Northern Greece () is used to refer to the northern parts of Greece, and can have various definitions.
Administrative regions of Greece

Administrative term 
The term "Northern Greece" is widely used to refer mainly to the two northern regions of Macedonia and (Western) Thrace; thus the Thessaloniki-based Ministry of Macedonia and Thrace was known as "Ministry for Northern Greece" (Υπουργείο Βορείου Ελλάδος), and previously as the Governorate-General of Northern Greece (Γενική Διοίκηση Βορείου Ελλάδος), until 1988.

Broader term and NUTS usage 
The term Lower Greece was mentioned in 16th century western correspondence when the region was under Ottoman rule, it included Northern Epirus and Western Macedonia. 
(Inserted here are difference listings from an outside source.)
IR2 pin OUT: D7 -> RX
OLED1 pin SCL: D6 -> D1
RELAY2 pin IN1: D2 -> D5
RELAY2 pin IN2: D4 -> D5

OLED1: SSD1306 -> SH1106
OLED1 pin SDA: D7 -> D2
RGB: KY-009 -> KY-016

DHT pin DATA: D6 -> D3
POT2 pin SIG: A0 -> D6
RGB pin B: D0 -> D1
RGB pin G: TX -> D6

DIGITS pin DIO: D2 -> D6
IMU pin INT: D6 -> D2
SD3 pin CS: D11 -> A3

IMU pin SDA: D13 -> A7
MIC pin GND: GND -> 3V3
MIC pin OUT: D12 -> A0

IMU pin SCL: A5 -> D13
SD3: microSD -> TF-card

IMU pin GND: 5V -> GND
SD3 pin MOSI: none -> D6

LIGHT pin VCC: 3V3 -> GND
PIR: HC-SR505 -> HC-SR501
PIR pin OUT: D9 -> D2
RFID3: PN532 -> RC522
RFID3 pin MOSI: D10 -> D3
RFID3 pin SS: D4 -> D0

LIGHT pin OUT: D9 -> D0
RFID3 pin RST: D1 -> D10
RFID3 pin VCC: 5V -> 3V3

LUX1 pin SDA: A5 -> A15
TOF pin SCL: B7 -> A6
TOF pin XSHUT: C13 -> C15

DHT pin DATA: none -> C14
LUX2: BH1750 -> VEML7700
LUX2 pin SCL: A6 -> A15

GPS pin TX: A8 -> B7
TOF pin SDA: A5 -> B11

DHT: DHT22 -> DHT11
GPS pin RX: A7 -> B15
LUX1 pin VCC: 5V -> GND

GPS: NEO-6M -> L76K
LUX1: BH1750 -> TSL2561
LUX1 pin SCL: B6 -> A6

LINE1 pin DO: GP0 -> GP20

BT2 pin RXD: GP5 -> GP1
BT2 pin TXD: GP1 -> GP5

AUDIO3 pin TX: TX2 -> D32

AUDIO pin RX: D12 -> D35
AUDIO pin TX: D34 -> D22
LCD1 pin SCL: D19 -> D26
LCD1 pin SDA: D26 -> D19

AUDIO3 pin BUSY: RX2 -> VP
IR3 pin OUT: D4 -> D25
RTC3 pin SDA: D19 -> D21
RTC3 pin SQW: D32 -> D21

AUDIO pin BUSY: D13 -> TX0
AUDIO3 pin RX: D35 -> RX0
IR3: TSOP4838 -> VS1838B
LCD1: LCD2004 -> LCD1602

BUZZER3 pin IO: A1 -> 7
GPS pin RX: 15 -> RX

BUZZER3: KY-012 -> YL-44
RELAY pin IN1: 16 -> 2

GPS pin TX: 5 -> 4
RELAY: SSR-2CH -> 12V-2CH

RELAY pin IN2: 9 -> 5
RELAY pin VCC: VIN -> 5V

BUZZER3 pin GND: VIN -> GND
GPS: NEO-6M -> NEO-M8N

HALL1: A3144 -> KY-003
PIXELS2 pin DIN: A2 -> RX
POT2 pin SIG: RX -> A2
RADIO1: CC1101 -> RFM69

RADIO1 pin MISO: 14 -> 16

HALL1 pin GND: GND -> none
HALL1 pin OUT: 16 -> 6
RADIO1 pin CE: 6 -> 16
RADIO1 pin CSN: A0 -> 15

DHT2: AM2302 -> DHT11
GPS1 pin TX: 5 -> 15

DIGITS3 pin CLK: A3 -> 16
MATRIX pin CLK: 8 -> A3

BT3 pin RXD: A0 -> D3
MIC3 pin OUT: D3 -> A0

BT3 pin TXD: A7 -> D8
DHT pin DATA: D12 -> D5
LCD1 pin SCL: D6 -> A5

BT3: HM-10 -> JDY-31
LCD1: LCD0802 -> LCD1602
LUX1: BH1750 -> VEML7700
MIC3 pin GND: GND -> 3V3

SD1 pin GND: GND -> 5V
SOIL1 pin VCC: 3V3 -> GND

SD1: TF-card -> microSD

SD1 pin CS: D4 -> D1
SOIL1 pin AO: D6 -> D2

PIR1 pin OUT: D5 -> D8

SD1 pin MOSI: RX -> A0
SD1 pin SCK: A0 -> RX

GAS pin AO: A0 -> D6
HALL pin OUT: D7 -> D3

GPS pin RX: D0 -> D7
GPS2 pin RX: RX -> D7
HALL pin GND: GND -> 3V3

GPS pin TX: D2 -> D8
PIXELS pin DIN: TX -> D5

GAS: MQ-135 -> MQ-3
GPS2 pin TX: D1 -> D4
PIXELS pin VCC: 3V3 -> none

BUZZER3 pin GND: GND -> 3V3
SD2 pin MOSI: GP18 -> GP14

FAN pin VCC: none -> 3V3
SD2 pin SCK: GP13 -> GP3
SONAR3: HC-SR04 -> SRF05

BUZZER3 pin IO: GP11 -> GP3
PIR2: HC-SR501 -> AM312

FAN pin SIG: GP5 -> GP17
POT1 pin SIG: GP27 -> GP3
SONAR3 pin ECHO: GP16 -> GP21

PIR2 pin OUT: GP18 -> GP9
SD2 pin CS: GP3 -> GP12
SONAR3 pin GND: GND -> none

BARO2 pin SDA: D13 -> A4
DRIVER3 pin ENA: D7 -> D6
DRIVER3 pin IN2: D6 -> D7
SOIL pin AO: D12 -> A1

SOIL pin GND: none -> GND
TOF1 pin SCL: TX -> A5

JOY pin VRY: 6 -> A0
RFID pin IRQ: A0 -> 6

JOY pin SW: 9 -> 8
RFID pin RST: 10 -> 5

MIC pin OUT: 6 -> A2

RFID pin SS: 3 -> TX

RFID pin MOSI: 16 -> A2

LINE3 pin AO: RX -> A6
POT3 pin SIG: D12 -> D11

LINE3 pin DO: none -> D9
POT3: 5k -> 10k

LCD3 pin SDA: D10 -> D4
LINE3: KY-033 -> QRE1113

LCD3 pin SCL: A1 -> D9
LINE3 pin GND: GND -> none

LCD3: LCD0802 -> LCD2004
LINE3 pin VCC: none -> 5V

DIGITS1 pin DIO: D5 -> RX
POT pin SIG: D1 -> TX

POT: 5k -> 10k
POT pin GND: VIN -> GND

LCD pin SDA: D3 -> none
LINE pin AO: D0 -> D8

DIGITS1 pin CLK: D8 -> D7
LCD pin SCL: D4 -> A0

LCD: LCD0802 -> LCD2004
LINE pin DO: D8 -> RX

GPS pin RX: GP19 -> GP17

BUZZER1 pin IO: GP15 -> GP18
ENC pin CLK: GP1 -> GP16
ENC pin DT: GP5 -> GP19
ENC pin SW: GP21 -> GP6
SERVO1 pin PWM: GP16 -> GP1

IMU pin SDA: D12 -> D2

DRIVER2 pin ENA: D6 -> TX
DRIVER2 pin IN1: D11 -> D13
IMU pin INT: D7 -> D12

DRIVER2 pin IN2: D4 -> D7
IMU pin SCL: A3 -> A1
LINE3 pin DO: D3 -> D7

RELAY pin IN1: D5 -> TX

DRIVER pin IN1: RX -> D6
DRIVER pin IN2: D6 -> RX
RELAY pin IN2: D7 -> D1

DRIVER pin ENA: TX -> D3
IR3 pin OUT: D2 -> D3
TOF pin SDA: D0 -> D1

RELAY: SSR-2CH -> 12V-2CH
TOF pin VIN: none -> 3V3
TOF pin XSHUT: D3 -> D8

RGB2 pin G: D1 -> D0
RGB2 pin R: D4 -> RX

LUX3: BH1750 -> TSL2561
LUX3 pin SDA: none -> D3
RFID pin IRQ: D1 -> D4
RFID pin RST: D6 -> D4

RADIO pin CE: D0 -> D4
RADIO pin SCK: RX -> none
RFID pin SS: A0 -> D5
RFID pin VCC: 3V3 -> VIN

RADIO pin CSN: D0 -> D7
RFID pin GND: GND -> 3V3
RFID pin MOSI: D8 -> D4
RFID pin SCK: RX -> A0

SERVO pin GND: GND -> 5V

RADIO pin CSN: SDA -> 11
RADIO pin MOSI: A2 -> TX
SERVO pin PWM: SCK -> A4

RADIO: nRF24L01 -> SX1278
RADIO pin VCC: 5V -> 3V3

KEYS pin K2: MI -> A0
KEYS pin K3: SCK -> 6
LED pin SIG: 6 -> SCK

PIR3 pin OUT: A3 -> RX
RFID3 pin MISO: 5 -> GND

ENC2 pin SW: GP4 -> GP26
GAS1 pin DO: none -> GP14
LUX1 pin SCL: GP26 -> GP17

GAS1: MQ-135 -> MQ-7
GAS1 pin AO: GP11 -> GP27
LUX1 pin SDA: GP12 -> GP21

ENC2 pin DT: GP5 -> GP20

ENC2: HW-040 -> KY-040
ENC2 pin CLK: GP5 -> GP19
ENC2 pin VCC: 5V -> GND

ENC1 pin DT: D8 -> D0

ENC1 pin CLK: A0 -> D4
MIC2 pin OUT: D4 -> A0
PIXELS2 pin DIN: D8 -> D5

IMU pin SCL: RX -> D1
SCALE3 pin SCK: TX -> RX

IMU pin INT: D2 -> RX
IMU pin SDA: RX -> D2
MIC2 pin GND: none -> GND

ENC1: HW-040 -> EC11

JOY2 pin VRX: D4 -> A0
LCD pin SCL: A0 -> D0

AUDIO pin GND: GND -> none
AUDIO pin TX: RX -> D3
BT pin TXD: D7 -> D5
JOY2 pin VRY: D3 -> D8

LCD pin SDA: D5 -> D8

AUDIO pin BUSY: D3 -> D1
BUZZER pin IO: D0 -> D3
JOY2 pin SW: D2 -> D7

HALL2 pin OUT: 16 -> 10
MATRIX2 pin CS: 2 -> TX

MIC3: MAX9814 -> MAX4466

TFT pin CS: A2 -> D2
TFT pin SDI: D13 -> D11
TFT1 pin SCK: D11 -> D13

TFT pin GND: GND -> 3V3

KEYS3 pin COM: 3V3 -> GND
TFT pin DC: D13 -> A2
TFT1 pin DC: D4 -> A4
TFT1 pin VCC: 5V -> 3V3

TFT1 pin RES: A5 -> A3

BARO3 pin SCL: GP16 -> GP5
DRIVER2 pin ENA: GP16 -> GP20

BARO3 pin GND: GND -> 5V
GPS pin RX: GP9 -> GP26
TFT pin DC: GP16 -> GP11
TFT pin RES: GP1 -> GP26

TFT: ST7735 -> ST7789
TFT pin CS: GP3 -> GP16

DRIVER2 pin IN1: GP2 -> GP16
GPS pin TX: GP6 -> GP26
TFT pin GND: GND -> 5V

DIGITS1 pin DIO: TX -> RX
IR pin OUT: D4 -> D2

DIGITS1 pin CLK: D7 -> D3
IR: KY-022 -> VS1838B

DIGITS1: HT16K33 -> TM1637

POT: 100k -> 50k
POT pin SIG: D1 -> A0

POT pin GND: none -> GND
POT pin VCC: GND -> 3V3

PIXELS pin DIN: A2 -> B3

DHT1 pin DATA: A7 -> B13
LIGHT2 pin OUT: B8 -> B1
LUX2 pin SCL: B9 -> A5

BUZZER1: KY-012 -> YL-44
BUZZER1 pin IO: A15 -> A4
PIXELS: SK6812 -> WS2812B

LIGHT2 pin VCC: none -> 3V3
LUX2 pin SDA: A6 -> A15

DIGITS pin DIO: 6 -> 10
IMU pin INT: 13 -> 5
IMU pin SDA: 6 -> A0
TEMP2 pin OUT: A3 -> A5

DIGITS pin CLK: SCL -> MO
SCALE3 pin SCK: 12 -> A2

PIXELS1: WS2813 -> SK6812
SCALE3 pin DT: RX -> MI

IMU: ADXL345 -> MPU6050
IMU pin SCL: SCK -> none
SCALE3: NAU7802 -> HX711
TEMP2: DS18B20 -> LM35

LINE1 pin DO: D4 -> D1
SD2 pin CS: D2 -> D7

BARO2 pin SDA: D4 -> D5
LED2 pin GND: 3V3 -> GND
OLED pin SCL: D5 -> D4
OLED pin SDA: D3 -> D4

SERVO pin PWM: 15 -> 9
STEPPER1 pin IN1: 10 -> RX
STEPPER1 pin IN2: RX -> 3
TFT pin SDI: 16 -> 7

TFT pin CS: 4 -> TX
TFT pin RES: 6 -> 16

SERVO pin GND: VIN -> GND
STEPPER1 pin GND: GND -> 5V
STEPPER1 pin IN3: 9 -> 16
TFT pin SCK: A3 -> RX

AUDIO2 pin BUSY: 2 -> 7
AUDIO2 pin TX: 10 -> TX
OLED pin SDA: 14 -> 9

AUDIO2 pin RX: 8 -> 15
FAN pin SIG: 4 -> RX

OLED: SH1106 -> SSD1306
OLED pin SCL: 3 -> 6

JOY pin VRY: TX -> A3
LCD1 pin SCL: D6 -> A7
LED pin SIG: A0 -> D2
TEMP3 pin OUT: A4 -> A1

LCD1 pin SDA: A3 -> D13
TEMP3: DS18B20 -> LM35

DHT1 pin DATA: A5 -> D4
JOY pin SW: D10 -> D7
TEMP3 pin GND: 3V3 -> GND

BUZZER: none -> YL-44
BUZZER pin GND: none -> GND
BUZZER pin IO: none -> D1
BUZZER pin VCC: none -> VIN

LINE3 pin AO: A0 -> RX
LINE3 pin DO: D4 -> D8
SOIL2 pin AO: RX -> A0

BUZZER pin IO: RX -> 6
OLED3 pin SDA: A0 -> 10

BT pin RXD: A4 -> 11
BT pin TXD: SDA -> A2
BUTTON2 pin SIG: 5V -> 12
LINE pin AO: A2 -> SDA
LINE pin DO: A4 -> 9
The term Northern Greece may also, according to context, incorporate the region Epirus. When Epirus is included, it is broadly coterminous with the "New Lands" (Νέες Χώρες), i.e. the territories added to the Kingdom of Greece after the Balkan Wars of 1912–13, as opposed to pre-1912 "Old Greece" (Παλαιά Ελλάδα). This distinction survives in the ecclesiastical domain, where the dioceses of the "New Lands" de jure still adhere to the Patriarchate of Constantinople, but are de facto under the Church of Greece.

Voreia Ellada is also one of the four Greek NUTS regions, created for statistical purposes by the European Union. Until 2014, it encompassed the four administrative regions Eastern Macedonia and Thrace, Central Macedonia, West Macedonia and Thessaly. Coming into effect in January 2015, the Greek NUTS regions were redefined, with Voreia Ellada now encompassing Epirus instead of Thessaly. This NUTS division is not used by Greece for any administrative purposes.

Linguistics 
In linguistics, Northern Greece refers to the areas where the Northern Greek dialect is traditionally spoken, encompassing in addition to the previous regions Central Greece except for Attica, and the North Aegean, except Chios.

Maps

Northern Greece statistics 
According to 2011 Eurostat data, Voreia Ellada, as defined until 2014, had a total population of 3,590,187 inhabitants.